After the Tractarians
by Marcus Donovan
From the Recollections of Athelstan Riley

no place: Philip Allan, 1933.


XI. Cathedrals

THE CATHEDRALS HAVE BEEN SLOW to exhibit the outward signs of Catholic progress. This is as it should be, for a cathedral is the mother-church of the diocese, in which all types of Churchmen meet for worship, and its pace must not outrun that of the average. Nevertheless, progress, when made, is especially valuable for the cathedral registers a standard attained, and influences every church in the diocese. The tendency of the parish church to reflect the cathedral is, indeed, not entirely commendable. Musically the cathedral tradition has tended to fix a type of church Music upon the parish churches which is often far from suitable. The post-Tractarians were apt to model the arrangement of even village churches upon what they witnessed in their cathedral, and so we get chancels crammed with choir stalls and filled with singers in surplices, services 'intoned' in the cathedral manner, and music chosen because it represented the cathedral type rather than the standard actually attainable in the conditions existing. Now, however, the cathedrals have largely caught up with the pioneer churches of the post-Tractarian era and they are influencing the parishes by creating a norm of worship which is thoroughly English yet unmistakably Catholic.

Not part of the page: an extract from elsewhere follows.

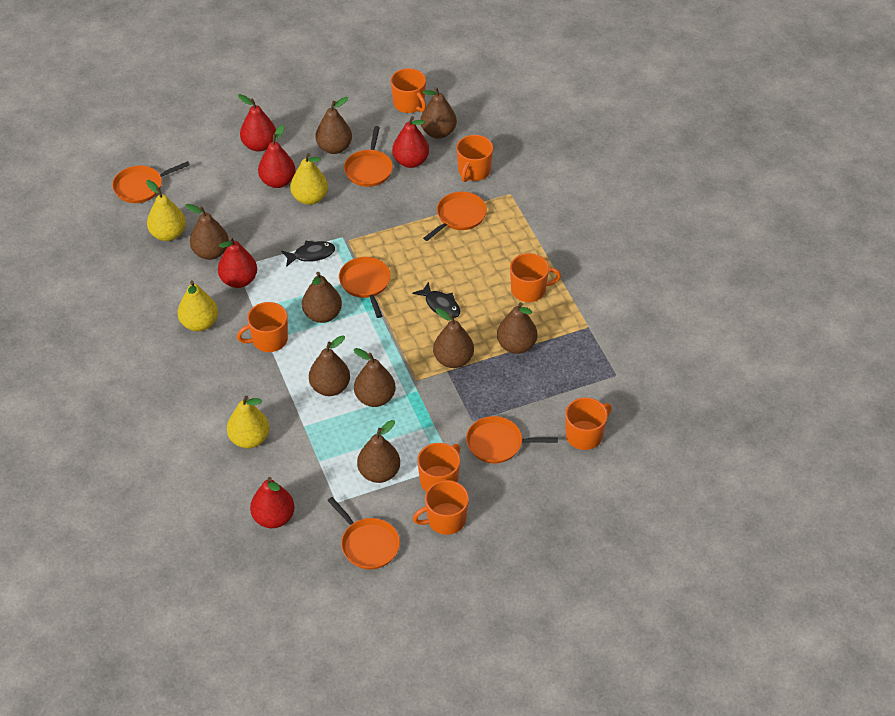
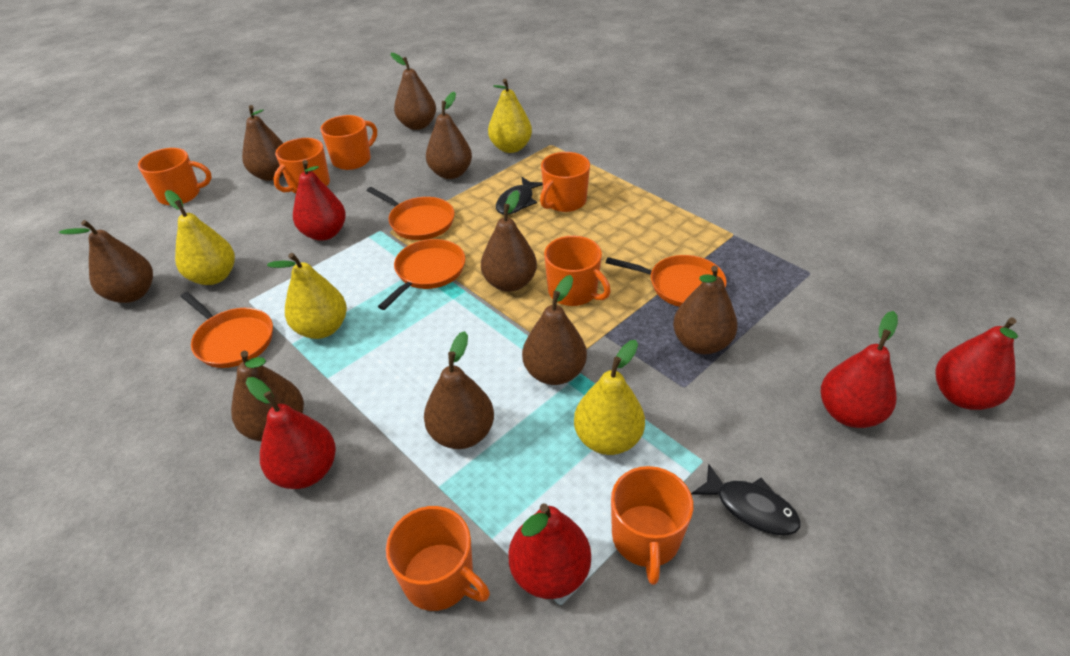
orange pan: 6 -> 4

The first effect which was felt in the cathedrals as the result of the Catholic Revival was the impetus to restoration. Most cathedrals were in need of it: some, like Hereford and Salisbury have been ruthlessly restored by Wyatt, 'the wrecker'. [see note] Most were bare and disappointing, if not actually slovenly in their appointments. When 'the Sage of Boston' visited England in 1883 he described Chester as "a mouldy old cathedral--high-flavoured with antiquity. I could not help comparing some of the ancient cathedrals and abbey churches to so many old cheeses. They have a tough grey rind and a rich interior which find food and lodging for numerous tenants." What a contrast is presented by Chester to-day with its many altars and gleaming lamps, its throngs of pilgrims, its pervading perfume of incense and its atmosphere of prayer!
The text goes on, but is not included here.